Выбрать главу

Письмо было о странных свойствах памяти — удерживать одно и упускать другое. Каверин заметил: «Да, это абсолютно писательская память, но память писателя молодого. Потому что я сейчас помню все, что происходило со мной в двадцатые годы — могу даже не заглядывать в дневники, но не помню, что было на прошлой неделе. И поэтому пишу только мемуары…» Боря Биргер говорит: «А я помню, кто как сидел, какое было освещение, какого цвета платье на женщине — могу даже зарисовать, а вот когда это было — вчера или до войны — не помню». Я подумала и сказала, что помню свои душевные узлы или гармоническое состояние (секундное) при общении с людьми. Больше ничего — ни стран, ни дат, ни событий. Каверин назвал это актерской памятью.

Но в памяти с годами появляется обратная перспектива: чем старше становишься, тем ярче — картинки детства.

Отчетливо помню себя лет с пяти-шести. Я жила в эвакуации у бабушки во Владимире. Отец ночью приехал с фронта. Меня разбудили. Радости не было — хотелось спать. Отец показал две игрушки, которые он привез мне и моей двоюродной сестре, — лису и слона. Я выбрала лису. Утром сестре достался слон. Она ревела. Громко, во весь голос. Ей хотелось лису. Я плакала тихо, в уголке. Она, просыпаясь утром, на весь дом кричала «Каа» (молока) и еще в постели выпивала пол-литровую кружку парного молока. Я никогда не любила молоко и до сих пор его не пью. Я часто болела. Она — нет. Мы дрались.

Странно, я с трудом вспоминаю свои роли, репетиции, съемки, гастроли. Вернее, вспоминаю, когда это нужно вспомнить — когда кто-нибудь спросит. И с удовольствием рассказываю про свое детство. Как ходила в школу около «Балчуга» и как каждый раз останавливалась возле будки инвалида-сапожника — мне очень нравился запах кожи, гуталина, скипидара. Однажды он, видимо, давно меня приметив, стал расспрашивать: кто я, с кем живу. «Отец погиб на фронте, живу с мамой…» Он дал мне три рубля. Я взяла. Но больше уже никогда не останавливалась у этой будки.
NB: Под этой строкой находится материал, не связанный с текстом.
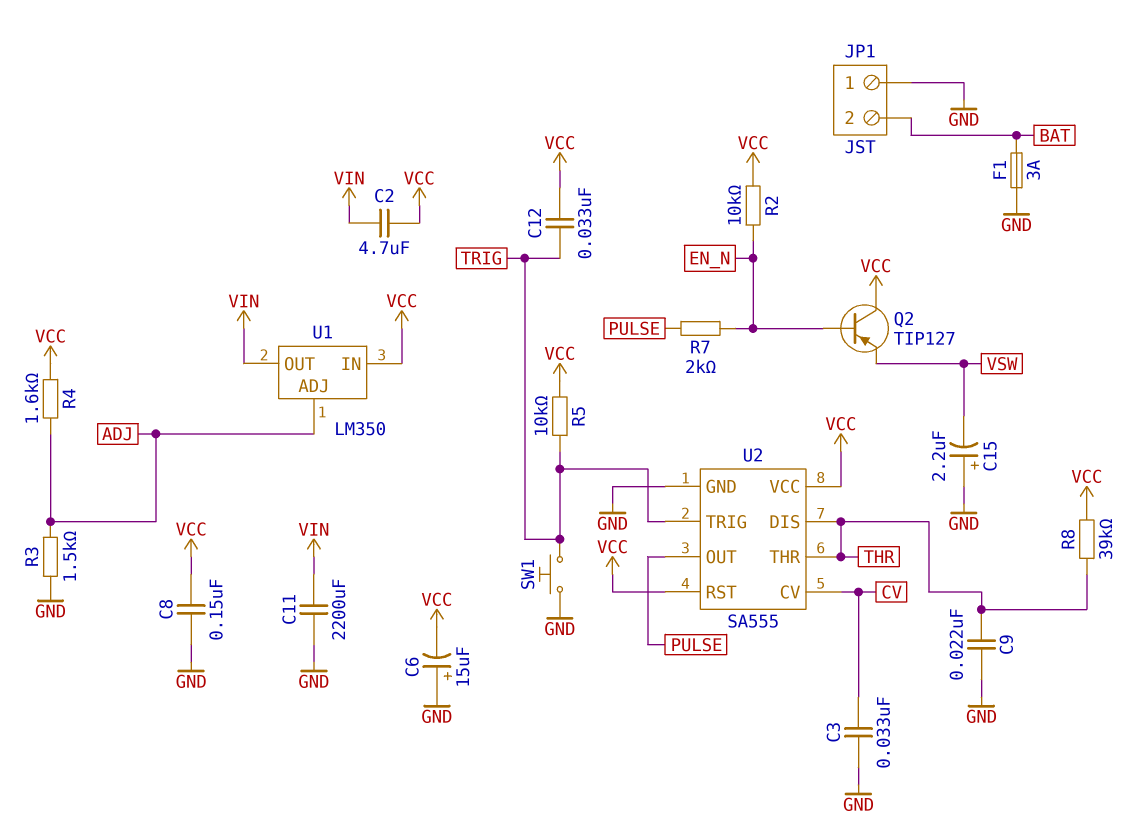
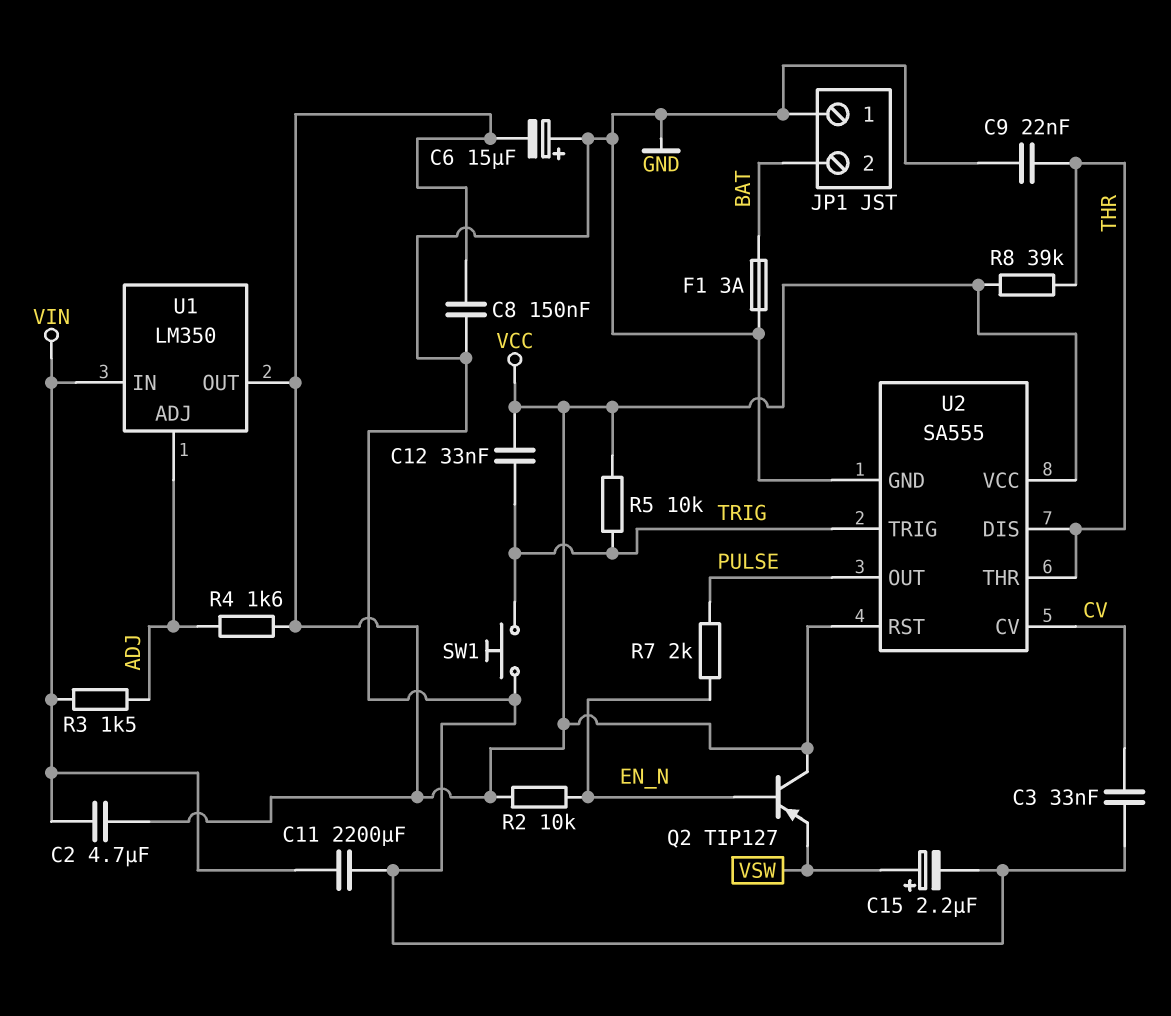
C15: 2.2uF (plus GND, minus VSW) -> 2.2uF (plus VSW, minus GND)
R3: 1.5k (ADJ, GND) -> 1.5k (ADJ, VIN)
U1 pin IN: VCC -> VIN
U1 pin OUT: VIN -> VCC

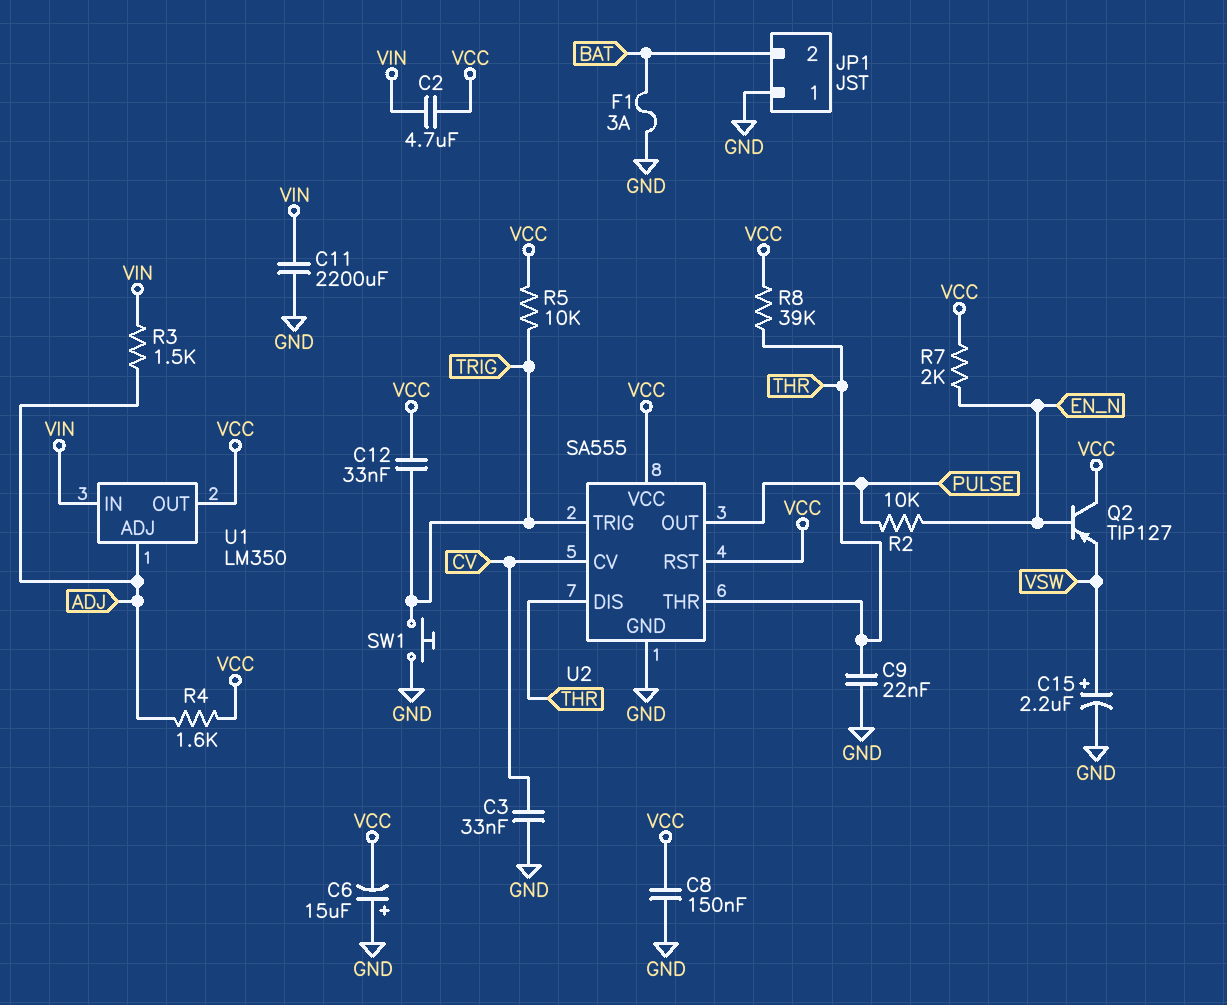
R2: 10k (EN_N, VCC) -> 10k (EN_N, PULSE)
R7: 2k (EN_N, PULSE) -> 2k (EN_N, VCC)

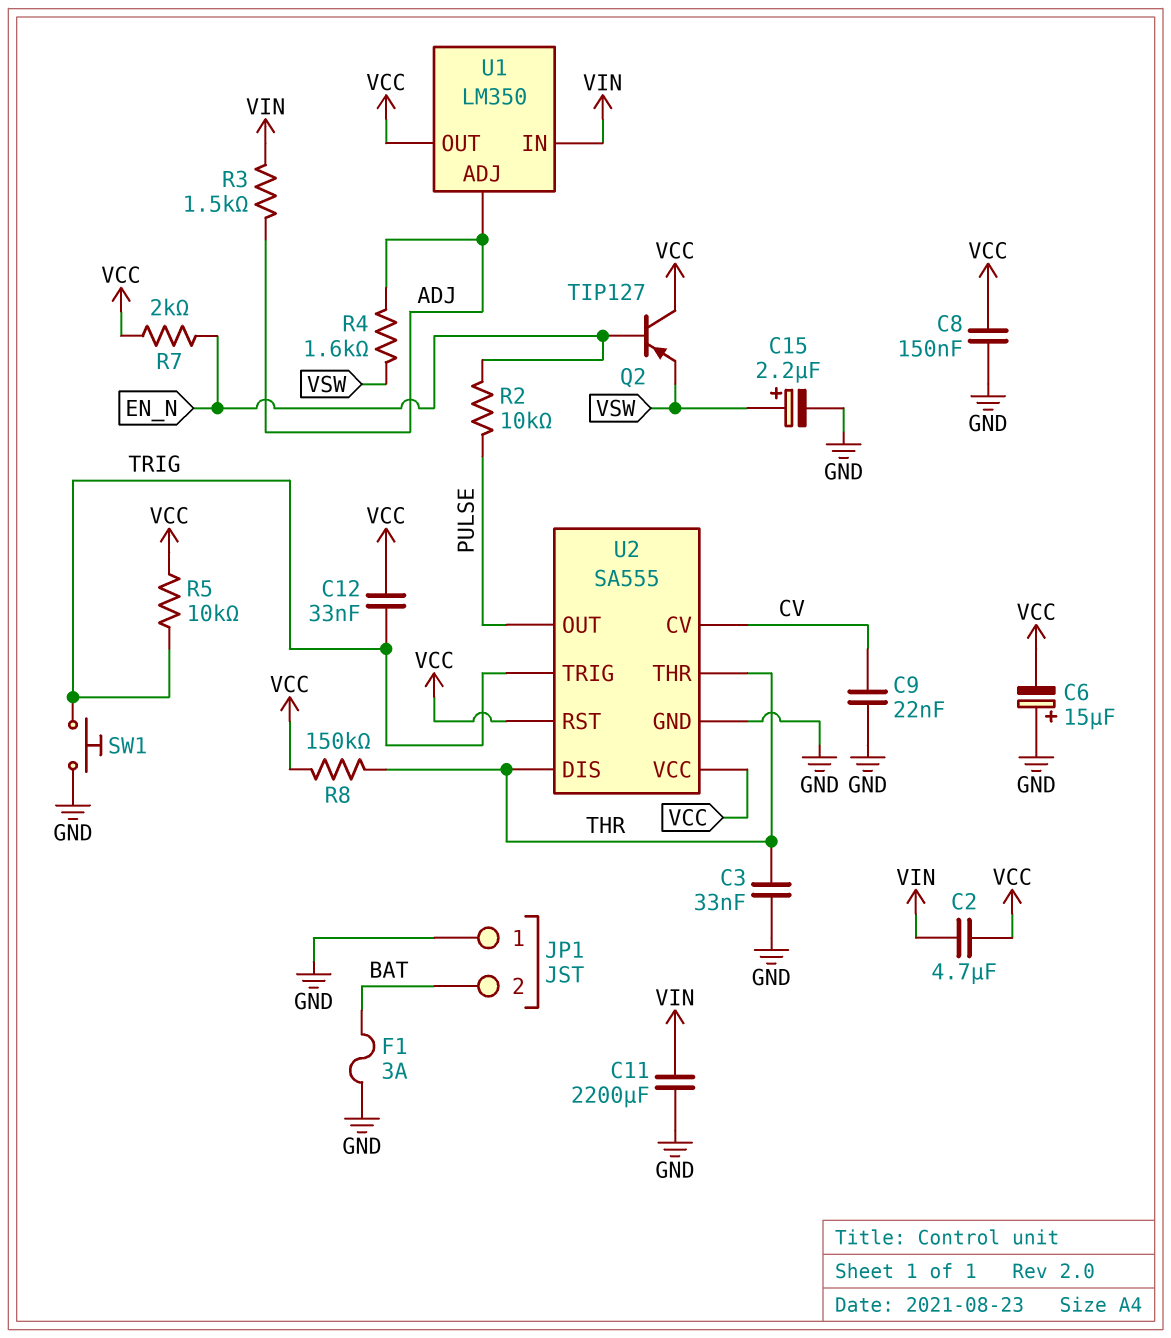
C3: 33nF (CV, GND) -> 33nF (GND, THR)
C9: 22nF (GND, THR) -> 22nF (CV, GND)
R4: 1.6k (ADJ, VCC) -> 1.6k (ADJ, VSW)
R8: 39k (THR, VCC) -> 150k (THR, VCC)

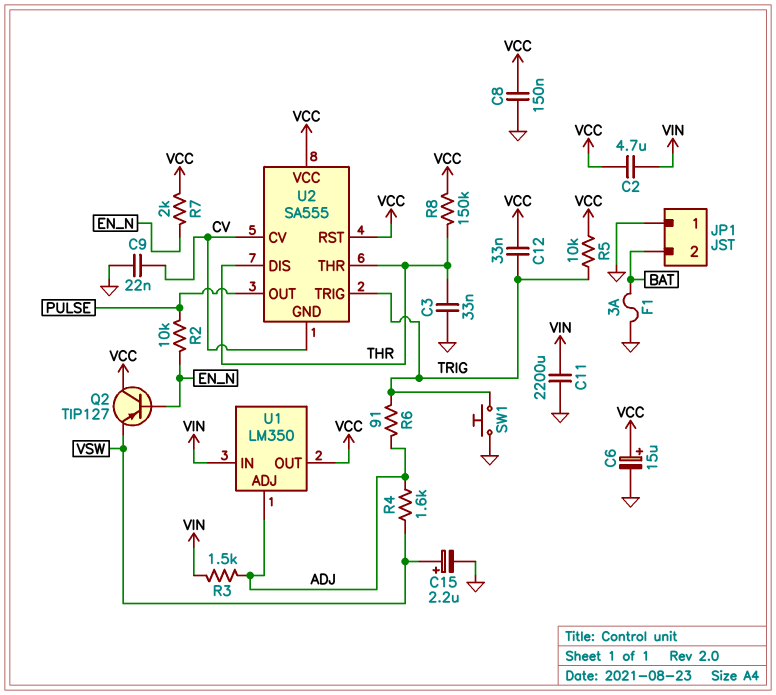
C6: 15uF (plus GND, minus VCC) -> 15uF (plus VCC, minus GND)
R6: none -> 91 (ADJ, TRIG)
U2 pin GND: GND -> CV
Или: там же, на набережной у «Балчуга», мы играем в «классики» и прыгаем через скакалку — двое крутят, одна впрыгивает. И я, хоть и была освобождена по состоянию здоровья от физкультуры, хотела быть первой. Сил на это не хватало, я только ломала игру. Дети — народ жестокий. Они меня однажды, не выдержав, схватили и несколько минут продержали над водой за парапетом Москвы-реки. Я думала, что они хотят меня туда бросить… С тех пор я стала постепенно закрываться от людей.

Боря Биргер, Эдисон Денисов долгое время были моими близкими друзьями. Боря обладал удивительным талантом объединять совершенно разных людей. Такие московские компании теперь распались, а если есть, то у других поколений.

У Бори была маленькая мастерская на Сиреневом бульваре. Помню коридор с бесконечными дверями, и за каждой — гениальный художник. Когда входишь в этот коридор, пахнет красками, кофе и чем-то блудным.

Я знала многих художников и всегда поражалась, как они каждый день — иногда в другой конец города — едут к себе в мастерскую работать — ведь никто их не заставляет. Мне это напоминает парижских родственников Раисы Моисеевны Бе-ньяш, у которых я останавливалась в Париже, — Нору и Боби. У Норы был доставшийся в наследство от отца небольшой магазин постельного белья. Там работали два продавца, но каждый день, в каком бы состоянии Нора ни была, она вставала рано утром и ехала через весь город к Лионскому вокзалу — в магазин. Я ее спрашивала: «Зачем?!» — «Если я хоть один раз дам себе послабление, на второй день я уже не смогу себя заставить». Так же, видимо, у художников. Боря ездил в мас тер скую каждый день.

В маленькой студии, за шатким столом, мы собирались «обмывать» его картины. То портрет Васи Аксенова, то его жены, то двойной портрет — например Сахарова с женой, Евгения Борисовича Пастернака с женой, Льва и Раисы Копелевых… Можно было не очень хорошо знать тех, кого он рисовал, но стоило посмотреть на его портреты — и сразу становилось ясно, какие у этих людей отношения, какие характеры и т. д. Я говорила: «Боря! Ну нельзя же так выдавать людей!» Он: «Я не виноват. Я хотел, наоборот, все приукрасить…»

Иногда он делал портреты компаний. Например, картина начала семидесятых: Валя Непомнящий, его жена Таня, Григорий Поженян, Володя Войнович… — типичная наша компания семидесятых, но почти все в карнавальных костюмах, и среди них сам Боря с красным колпаком шута.